Updated on December 11, 2009

A Guitar Hero

Les Paul is a different kind of guitar hero, yes the man was an accomplished guitar player but while he’s not worshipped in the sense that Jimi Hendrix, Eric Clapton Stevie Ray Vaughn are, he’s certainly a hero to a certain type of guitarist for the guitar that bears his name, the Gibson Les Paul.

Every one who plays guitar has their favoured type or model of guitar, whether it’s a Fender Stratocaster or Telecaster or a Gibson SG or some other model of guitar, it has a quality that meets their need. Maybe it’s the look or the feel or the tone, but for many it has to be the Gibson Les Paul.

So what has Les Paul the man got to do with the Les Paul guitar? As well as being an enthusiastic an talented guitarist Les was also a technically inclined sort of a guy, a geek even. Born in Waukesha Wisconsin in June 1915 Lester Paul Polsfuss was of German descent apparently related to a brewing family and the manufactures of the famous Stutz Bearcat.

Already playing guitar in public by the age of 13, Les dropped out of high school at 17 to play professional guitar. He was christened “Rhubarb Red” by the leader of the band Sunny Joe Wolverton.
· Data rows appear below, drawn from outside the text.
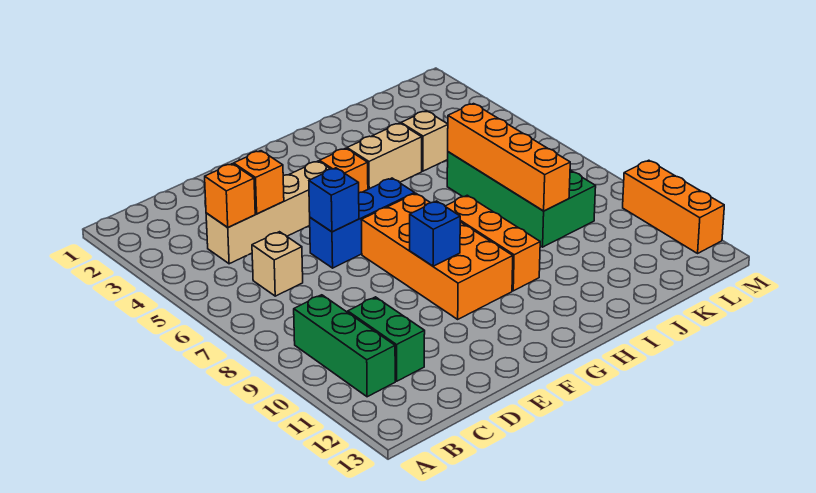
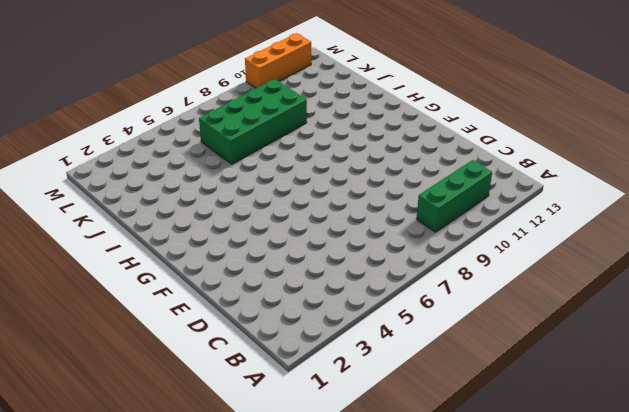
none -> tan brick C4:F4 level 1
none -> tan brick C6 level 1
none -> green brick C10:C11 level 1

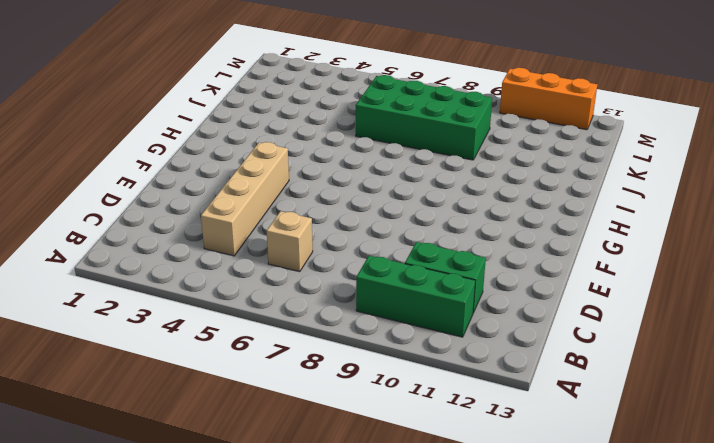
none -> blue brick E6:G6 level 1
none -> orange brick F7:G10 level 1
none -> orange brick G4 level 1

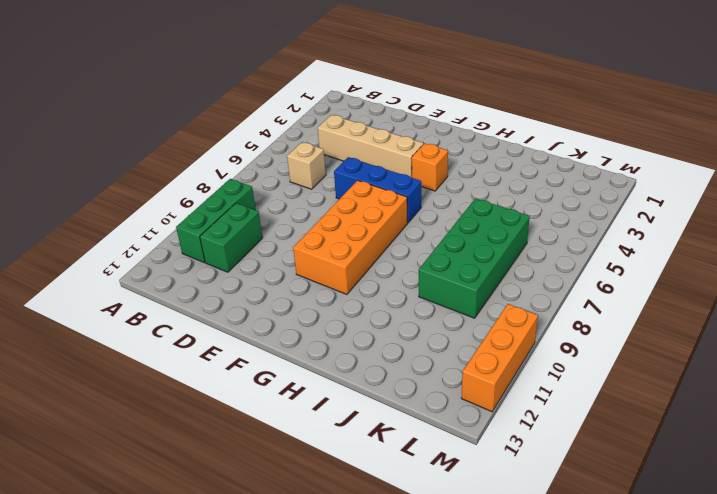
none -> tan brick H4:I4 level 1
none -> orange brick H8:H10 level 1
none -> tan brick J4 level 1

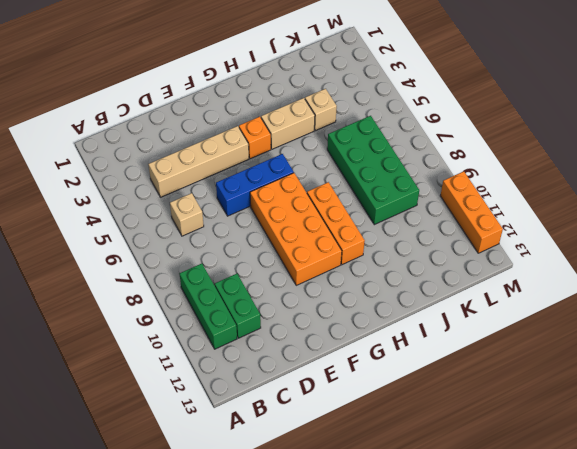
none -> orange brick C4 level 2
none -> orange brick D4 level 2
none -> blue brick E6 level 2

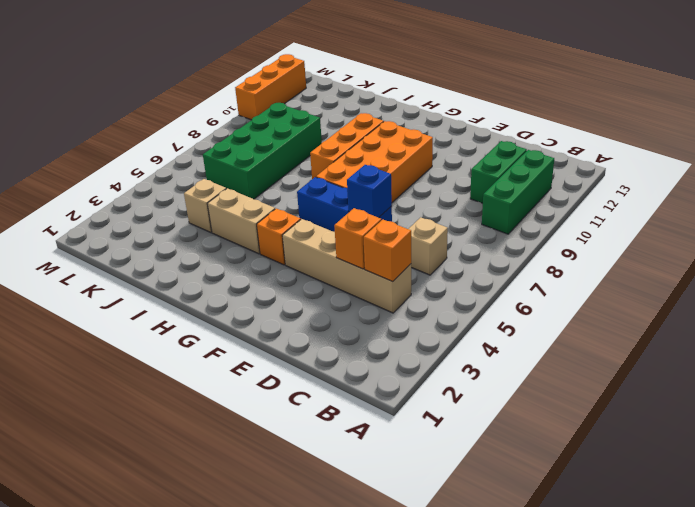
none -> blue brick F9 level 2
none -> orange brick J6:J9 level 2

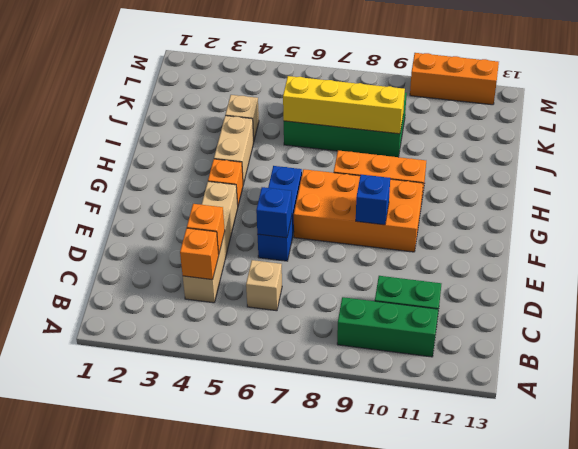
yellow brick J6:J9 level 2 -> orange brick J6:J9 level 2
Moving to Chicago in 1934 Les was still known as Rhubarb Red while playing Hillbilly style guitar but he was also an accomplished jazz guitar player and played in a style influenced by Django Reinhardt for these performances he used the name Les Paul,

A regular performer on radio from the 1930s Les played with many top musicians like Nat King Cole  and Bing Crosby who featured him on his radio show. Les and his trio also recorded with the likes of the Andrews sisters. An inveterate experimenter with a long standing interest in things electrical (he almost electrocuted himself in his basement in 1940) Les had been experimenting with amplified guitars since the thirties. He famously constructed an electric guitar which was basically a 4x4 with the cut in half body of an Epiphone hollow body guitar attached to either side of it; he called it the “Log”.

Les was also a pioneer of many modern recording techniques such as multi tracking, tape delay and close miking vocals. His hit record of 1947 “Lover” featured Les playing no less than eight guitar parts. His 1950 number one “How High The moon” featured these techniques recorded with his wife Mary Ford.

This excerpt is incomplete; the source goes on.